Fact: There exist $v_i$ such that $\sum_{i=1}^n c_i v_i=0$ if and only if $c_j \le \frac{1}{2}\sum_{i=1}^n c_i, \forall j$.

We can find a solution when $c_j \le \frac{1}{2}\sum_{i=1}^n c_i, \forall j$. The method is to reorder $c_i$ and form a triangle (please refer to here for details).

My question is: whether the solution to $\sum_{i=1}^n c_i v_i=0$ is unique? If not, can you show any other approaches to construct a different solution?

Many thanks.

Thanks to Xiaochuan, I think I have the answer to this question. In many cases the solution to $\sum_{i=1}^n c_i v_i=0$ is not unique.

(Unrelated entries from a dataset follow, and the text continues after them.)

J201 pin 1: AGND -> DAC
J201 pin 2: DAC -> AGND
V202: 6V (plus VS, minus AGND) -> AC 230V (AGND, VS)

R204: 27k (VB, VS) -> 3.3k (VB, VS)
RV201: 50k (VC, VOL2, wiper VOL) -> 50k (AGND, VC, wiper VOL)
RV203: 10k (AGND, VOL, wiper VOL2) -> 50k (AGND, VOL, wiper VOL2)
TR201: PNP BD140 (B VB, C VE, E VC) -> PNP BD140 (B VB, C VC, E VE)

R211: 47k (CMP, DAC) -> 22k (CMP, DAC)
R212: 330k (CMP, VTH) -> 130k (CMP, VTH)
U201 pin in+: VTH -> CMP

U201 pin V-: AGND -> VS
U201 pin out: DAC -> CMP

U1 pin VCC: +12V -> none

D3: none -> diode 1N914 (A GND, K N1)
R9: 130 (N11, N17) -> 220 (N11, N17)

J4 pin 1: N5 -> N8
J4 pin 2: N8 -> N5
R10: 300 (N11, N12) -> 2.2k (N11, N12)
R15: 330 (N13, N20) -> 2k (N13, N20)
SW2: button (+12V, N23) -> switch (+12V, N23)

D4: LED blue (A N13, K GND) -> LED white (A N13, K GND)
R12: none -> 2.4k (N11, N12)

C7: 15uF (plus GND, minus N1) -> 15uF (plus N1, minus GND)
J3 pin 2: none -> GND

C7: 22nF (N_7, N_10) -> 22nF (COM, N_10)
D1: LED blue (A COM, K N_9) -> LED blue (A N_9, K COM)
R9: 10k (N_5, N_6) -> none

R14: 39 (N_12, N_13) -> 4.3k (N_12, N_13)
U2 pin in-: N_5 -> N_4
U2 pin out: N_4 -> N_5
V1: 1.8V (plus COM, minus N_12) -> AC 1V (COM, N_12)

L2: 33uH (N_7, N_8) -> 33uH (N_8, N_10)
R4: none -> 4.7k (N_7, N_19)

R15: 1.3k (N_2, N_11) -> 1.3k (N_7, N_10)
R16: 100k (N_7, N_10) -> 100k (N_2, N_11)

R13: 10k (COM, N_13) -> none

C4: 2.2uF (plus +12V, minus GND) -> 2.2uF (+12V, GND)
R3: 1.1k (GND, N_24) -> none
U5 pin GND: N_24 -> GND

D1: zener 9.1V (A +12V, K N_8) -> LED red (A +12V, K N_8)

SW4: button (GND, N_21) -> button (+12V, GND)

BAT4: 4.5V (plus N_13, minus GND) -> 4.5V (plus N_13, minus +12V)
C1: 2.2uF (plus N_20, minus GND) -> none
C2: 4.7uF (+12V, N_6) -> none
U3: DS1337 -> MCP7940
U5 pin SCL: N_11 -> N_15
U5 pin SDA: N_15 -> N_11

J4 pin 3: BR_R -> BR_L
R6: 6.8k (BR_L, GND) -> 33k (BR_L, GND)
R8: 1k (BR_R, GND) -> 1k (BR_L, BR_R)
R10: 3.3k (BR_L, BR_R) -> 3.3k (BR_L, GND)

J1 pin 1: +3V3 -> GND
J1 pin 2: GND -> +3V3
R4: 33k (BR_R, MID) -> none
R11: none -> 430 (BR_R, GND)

One general case is: if the vectors $v_i$ can be divided into some subgroups, and in each subgroup $\sum_{i\in g_k} c_i v_i=0$ holds, where $i\in g_k$ means the $i$th vector belongs to the $k$th subgroup. Then for the whole group of $v_i$, we have $\sum_{i=1}^n c_i v_i=\sum_{k=1}^{subgroupnum}\sum_{i\in g_k} c_i v_i= 0$. Xiaochuan's example is a special case. If $c_i$ is equal to each other, any two $v_i$ can form a subgroup and make $\sum_{i=1}^2 v_i=0$ hold.

However, another interesting question arises, what constraints on $c_i$ can make the solution unique? Obviously, the solution as well as its uniqueness is determined by $c_i$.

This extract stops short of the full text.